3.Ask Your Questions

Even if you know your doctor or facility is in-network, always ask about coverage. If your doctor wants to perform a blood test, an EKG, or any other procedure or test during your appointment, ask if it’s covered before you consent. If the doctor is unsure, you can request the procedure’s Current Procedural Terminology (CPT) code and then call your insurance company to find out if it’s covered. This is helpful because your insurance may cover one type of mammogram for instance, but not another. Having this CPT code will make it easy for you to get a direct answer quickly to avoid unexpected bills.

4.Compare Costs

Comparing costs is a must! If your doctor sends blood work out to multiple labs, or if you have several pharmacy options near your home check the costs. One lab or pharmacy may be cheaper than another.

5.Get Preauthorization

By now it’s obvious the best way to avoid unexpected medical bills is to do your homework ahead of time. This is especially true when it comes to procedures.

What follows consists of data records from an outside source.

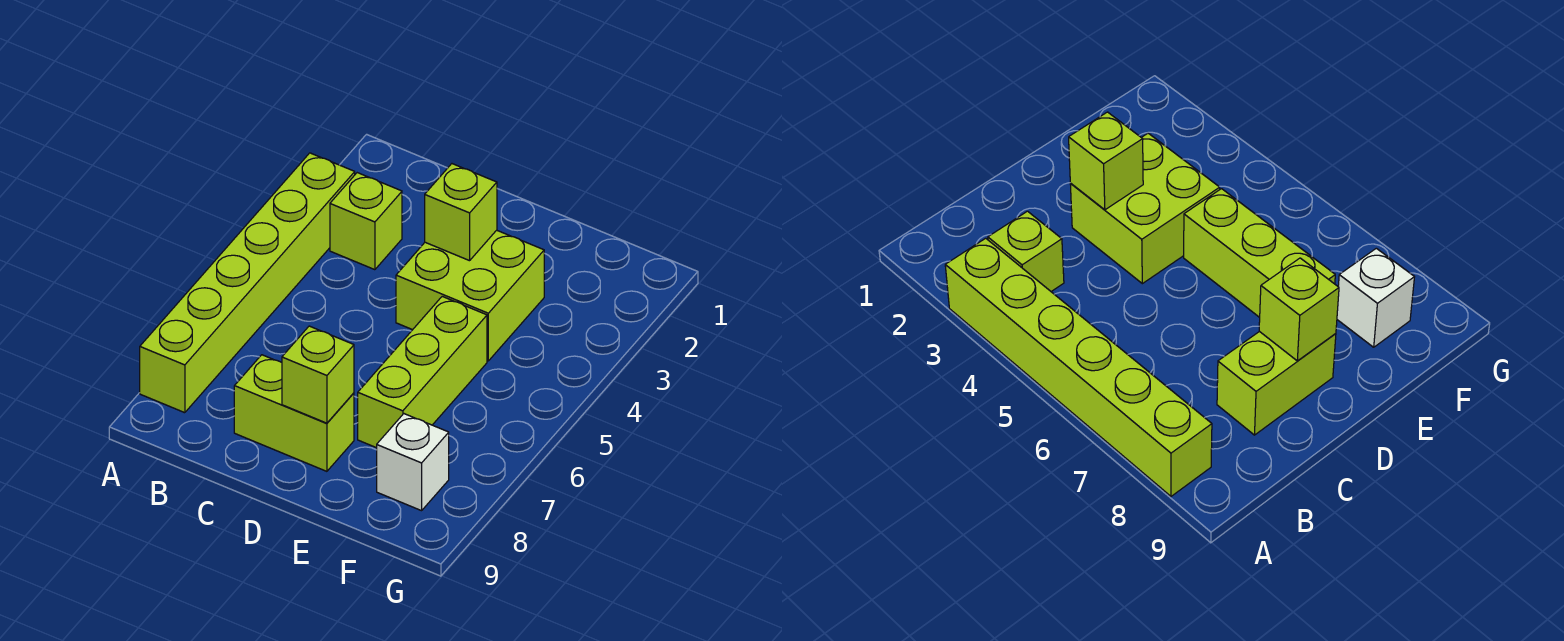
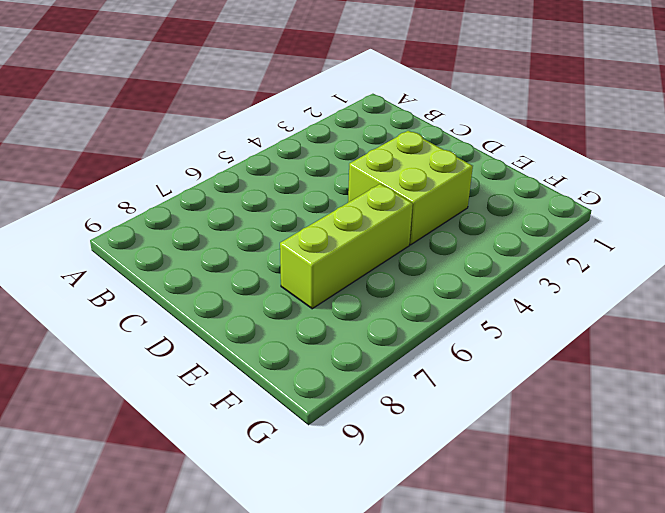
none -> lime brick A3:A8 level 1
none -> lime brick B3 level 1

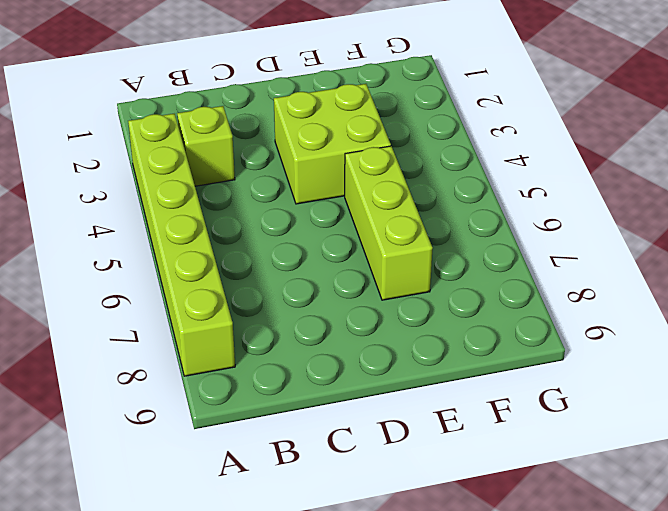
none -> lime brick C8:D8 level 1
none -> white brick F8 level 1

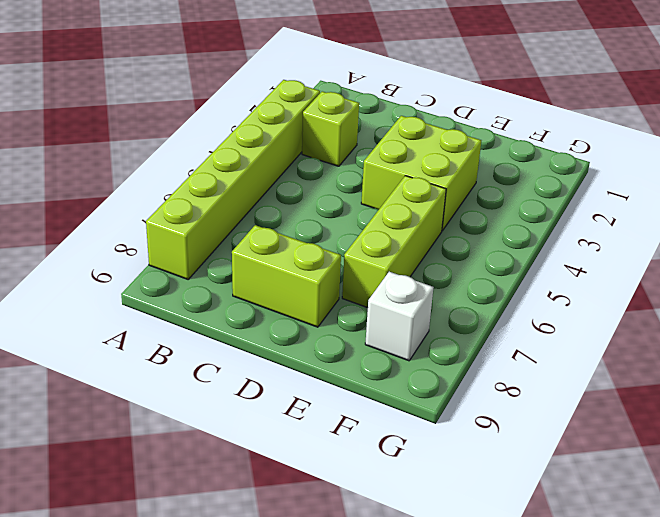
none -> lime brick D3 level 2
none -> lime brick D8 level 2

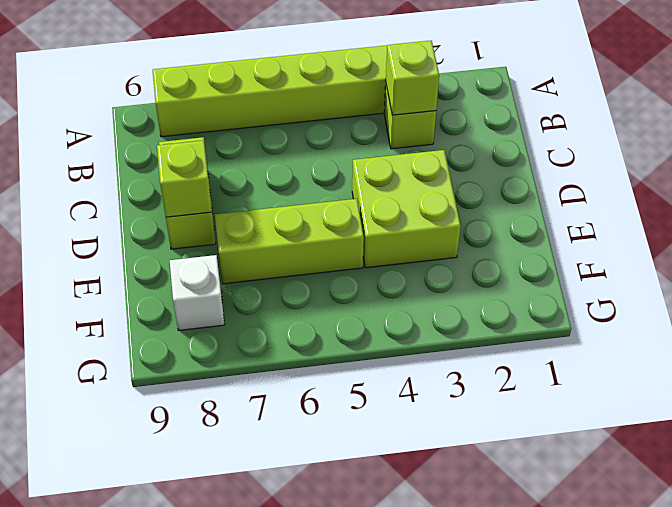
lime brick B3 level 2 -> lime brick D3 level 2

Most health insurance plans will require you to have pre approval for surgical procedures. If you don’t get the approval ahead of time you’ll face penalties or having to foot the entire bill yourself.

6.Expect The Unexpected

In the best-case scenario, you won’t have any medical emergencies, but plan ahead just in case. At the moment you won’t have time to call your insurer and ask which hospitals are covered. So, in your spare time, look up which hospitals near you are covered. Spend some time looking over your ambulance coverage as well. According to a study published in JAMA Internal Medicine, 85% of ambulance services end in out-of-network charges. In an emergency the most important thing is making sure you get the necessary care. We know you might not be in a situation where you can stop and ask if the ambulance ride is covered. However, in a non-life-threatening situation take a moment and ask if there’s a way to get an ambulance service that your insurance company will cover.

7.Document Everything

A simple phone call can provide you with a lot of answers to important questions. Such as whether or not a procedure is covered, if the physician is in-network, and which lab is preferred. But even after you get your answers, take one more step and get it in writing. Always request any information you get to also be sent in writing, regardless if it is a conversation with an advocate, the billing department, or a patient representative. This way you have everything you need in case you need to dispute any questionable charges.

The Final Step Work With EZ

All of that homework is a lot right? Well, here at EZ we can minimize all of this for you. By working with one of our highly trained licensed agents you can get all the answers you need in one place. They can compare all of your plans to make sure you get the best coverage for you as well as translate all the legal jargon in your insurance information packet from step 1. And they do it all for free! No hassle, no obligations. Enter your zip code into the bar below for free instant quotes to get started or call one of our agents directly at 877-670-3557.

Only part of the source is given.